Does not the “head” that was “wounded to death” (Rev. 13:3) represent the combined secular and ecclesiastical power of the Middle Ages?



Those who understand that the wounded head of the leopard-like beast (Rev. 13:1-3) symbolizes Rome in her ecclesiastical period doubtless also understand that the “little horn,” which had “the eyes of man, and a mouth speaking great things” (Dan. 7:8), likewise symbolizes Rome before the head was wounded. Rightly to understand the subject, it is expedient to examine this double-phased symbol. from the ground up, beginning with Daniel’s view.

Having “eyes of man” and “a mouth,” the “little horn” is actually a horn-head, a unique thing among governments, a composite hierarchy of civil and religious powers fused into one sovereign head during the Dark and Middle Ages, the “glory that was Rome’s.” 
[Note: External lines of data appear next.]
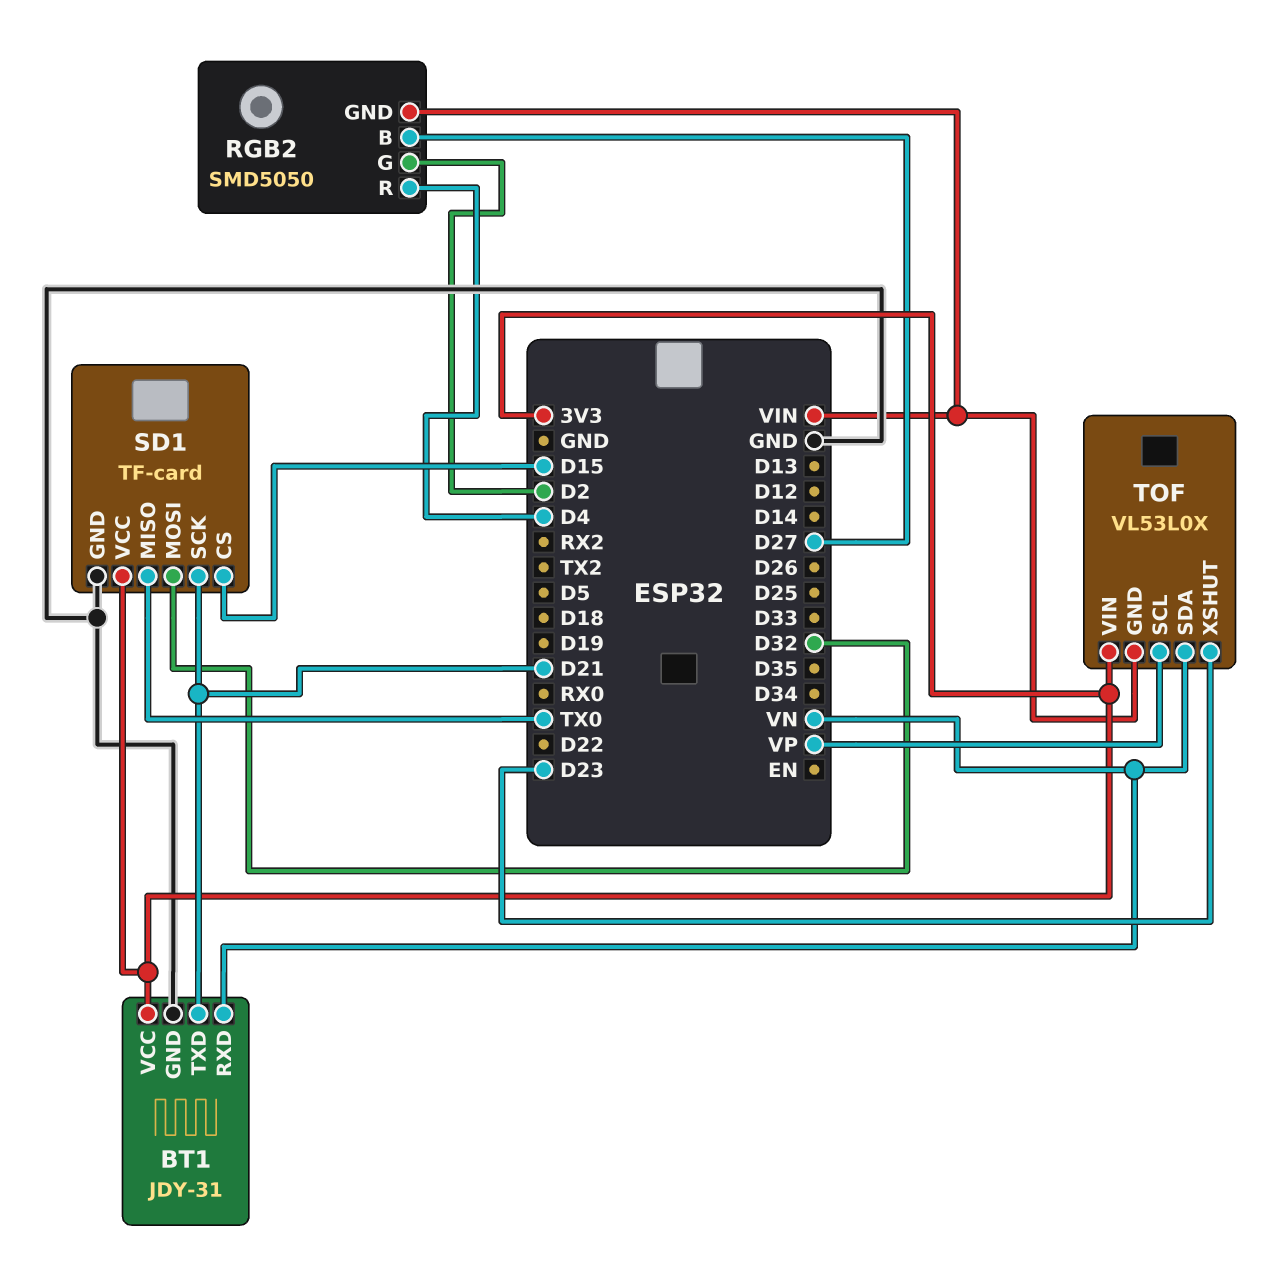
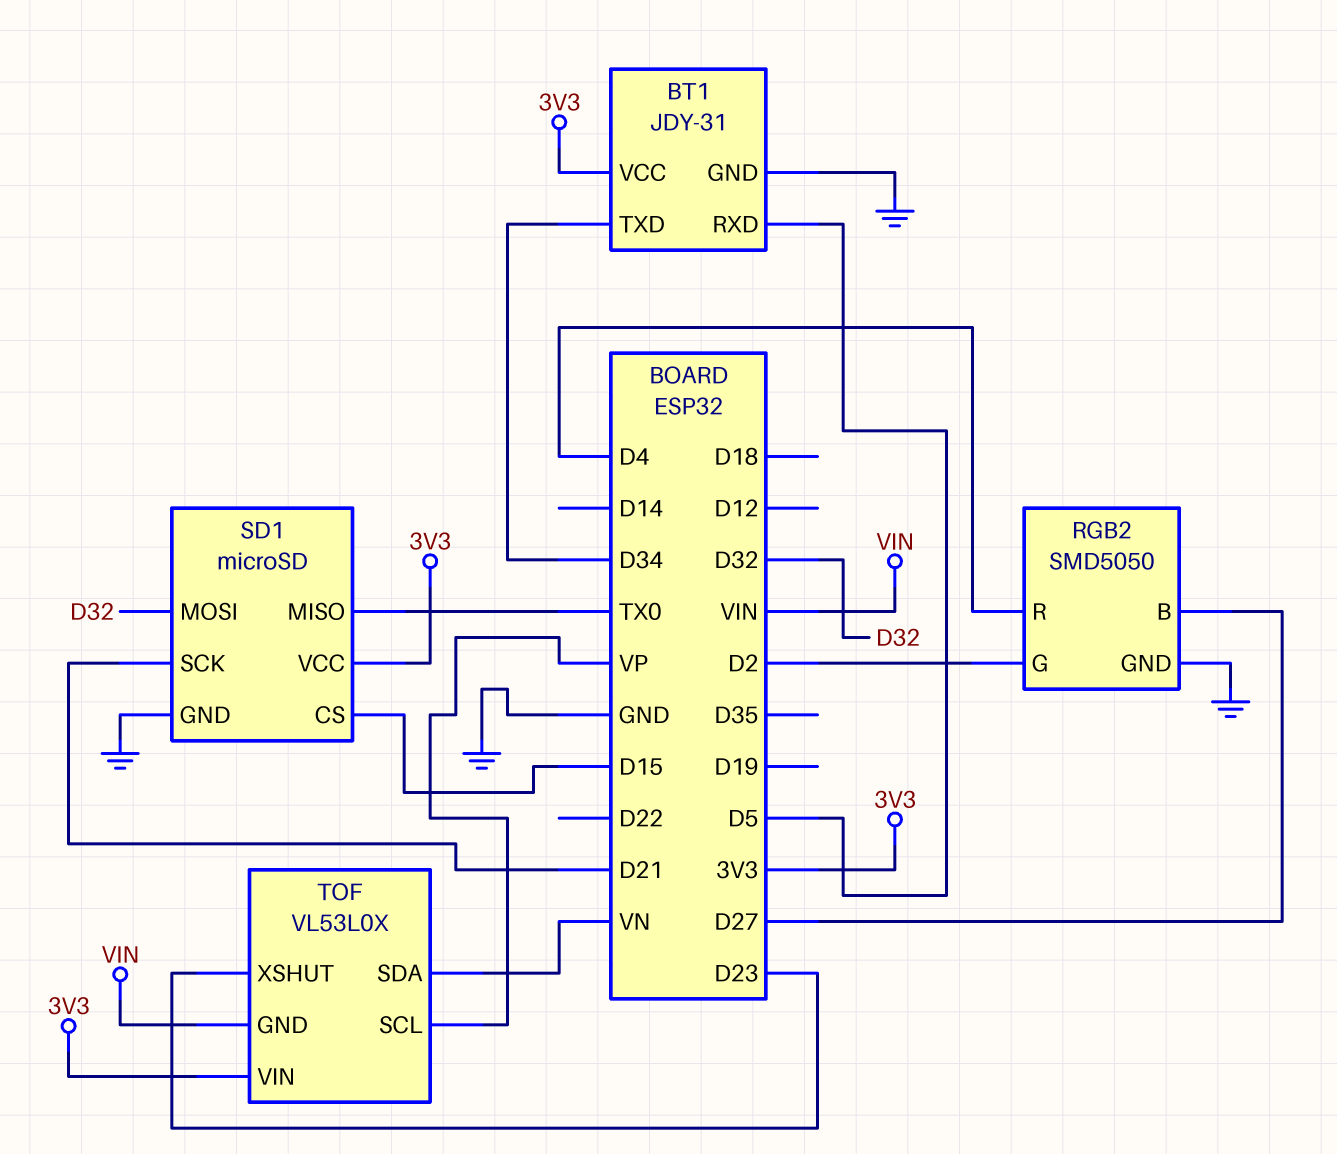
BT1 pin RXD: VN -> D5
BT1 pin TXD: D21 -> D34
RGB2 pin GND: VIN -> GND
SD1: TF-card -> microSD

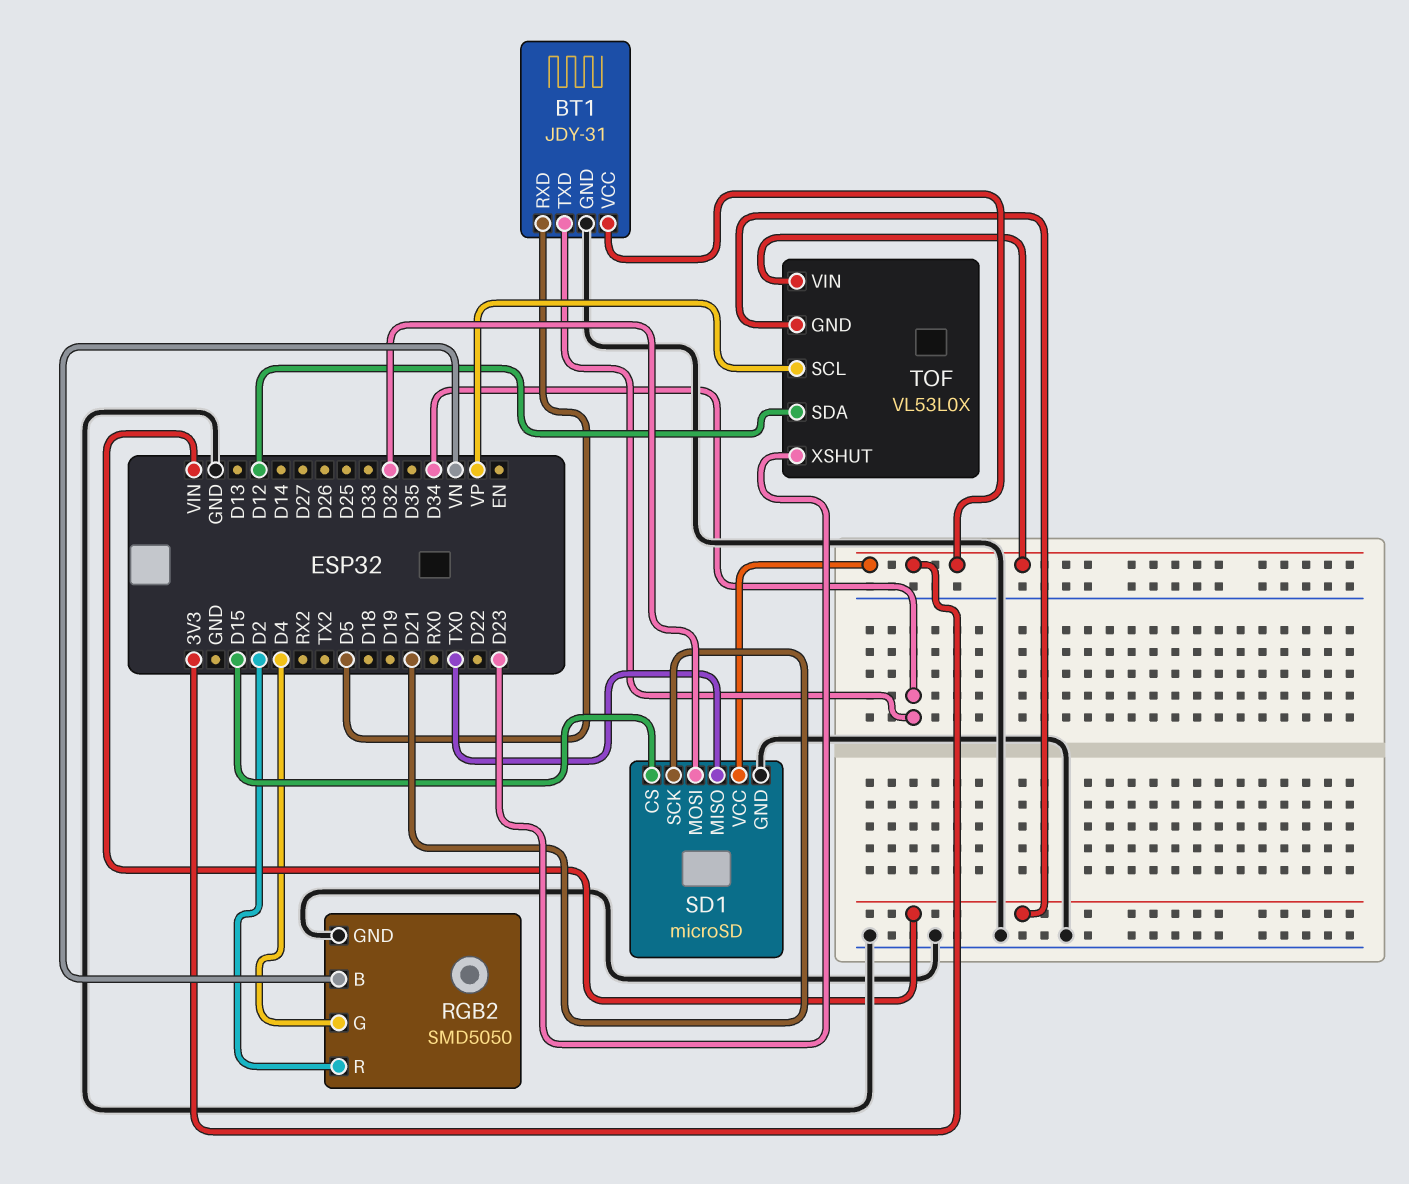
RGB2 pin B: D27 -> VN
RGB2 pin G: D2 -> D4
RGB2 pin R: D4 -> D2
TOF pin SDA: VN -> D12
Accordingly, the medieval union of secular and ecclesiastical powers in the Roman church gives the key to the interpretation of both the horn and the head, proving that the head which was wounded unto death is figurative of the ecclesiastical part only. For on the leopard-like beast, Rome is not represented by either a wounded horn or a horn-head, but by a wounded head only, which shows that the blow affected, not the secular half, the state (horn), but only the ecclesiastical half, the church (head).